13 gennaio 2001 00:00

Dai risultati dei recenti test del Pisa si vede che nelle scuole di pae­si in cui gli allievi in condizione di svantaggio sociale sfiorano il 60 per cento, come in Turchia o Messico, non c’è speranza di buoni risultati. Ma anche percentuali superiori al 20 per cento, come in Cile, Portogallo, Spagna, Italia, Polonia, sono un pesante handicap. Il peso dei fattori esterni alla scuola è determinante.
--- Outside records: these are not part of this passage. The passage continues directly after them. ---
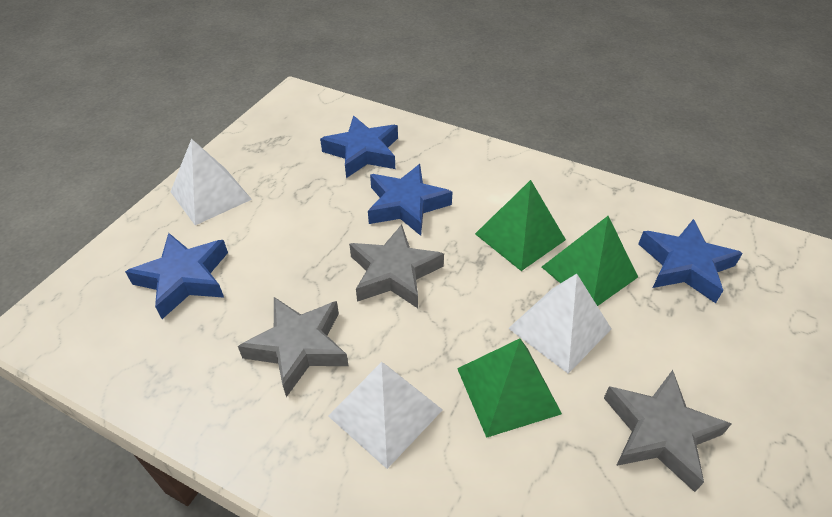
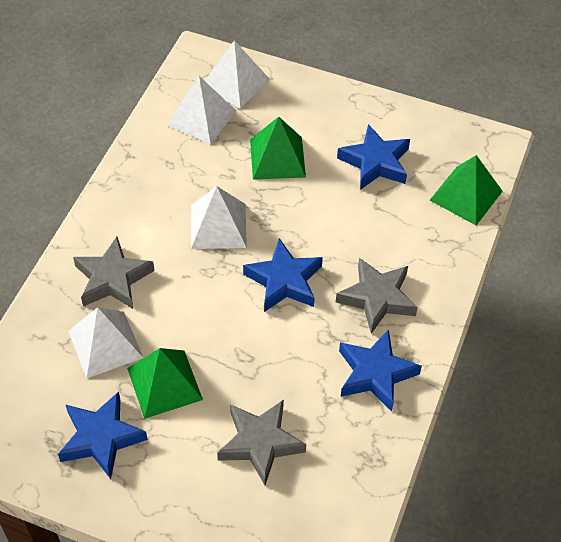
white pyramid: 3 -> 4

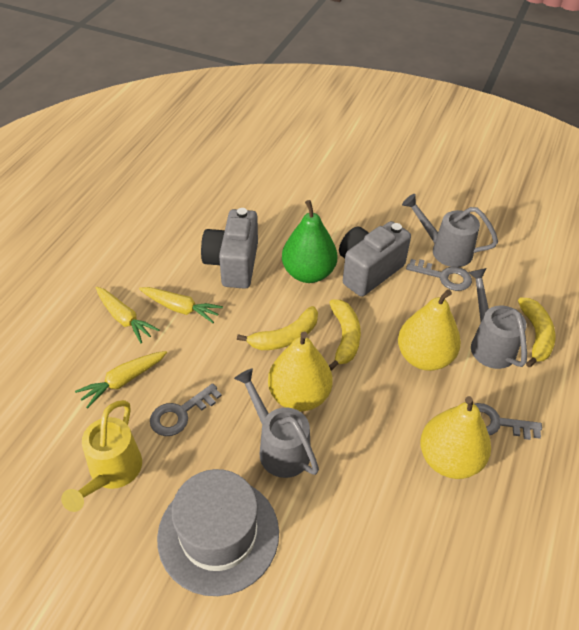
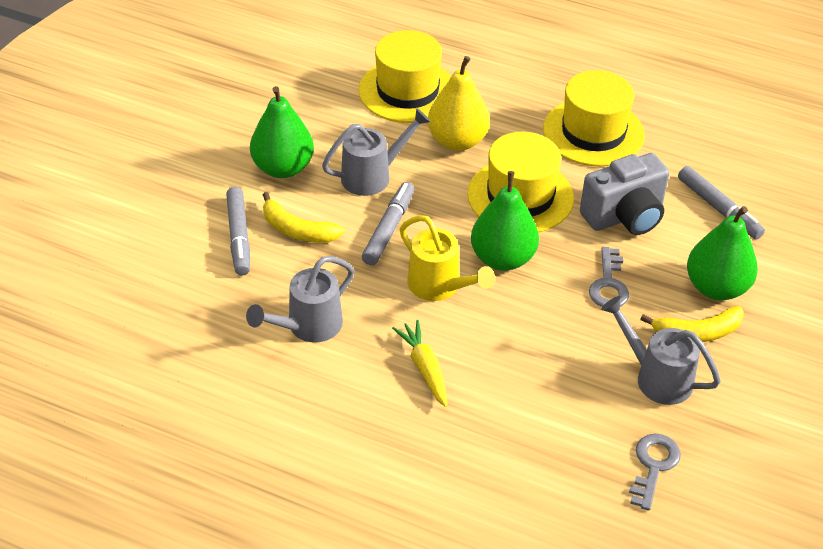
green pear: 1 -> 3
grey camera: 2 -> 1
grey hat: 1 -> 0
grey key: 3 -> 2
grey marker: 0 -> 3
yellow banana: 3 -> 2
yellow carrot: 3 -> 1
yellow hat: 0 -> 3
yellow pear: 3 -> 1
Giustamente in Germania la cancelliera Angela Merkel dedica attenzione anche personale all’integrazione di bambini turchi e tedeschi. La stessa attenzione ha ispirato negli Stati Uniti l’analisi di un noto giornalista economico, Robert J. Samuelson. Nella graduatoria del Pisa le scuole statunitensi con 500 punti figurano al diciassettesimo posto, poco sopra la media Ocse, lontane da Shanghai, Corea, Finlandia.

Questo risultato non brillante, specie considerando i crescenti investimenti degli ultimi dieci anni, ha sollevato dubbi sull’efficienza della scuola. Errore, obietta Samuelson. I quindicenni neri e ispanici erano il 23 per cento nel 1980, sono ora il 35. E i loro punteggi sono 441 e 468. Certo abbassano la media, senza loro i punteggi complessivi salirebbero a 525, a ridosso dei paesi più brillanti, ma senza scolaresche composite.

La scuola Usa fa un enorme lavoro di integrazione, per la democrazia, per la coesione sociale, contribuendo a ridurre i dislivelli sociali. Ma bisogna guardare oltre le pareti delle scuole per capirlo e per capire che i punteggi Pisa non sono il solo obiettivo dell’educazione.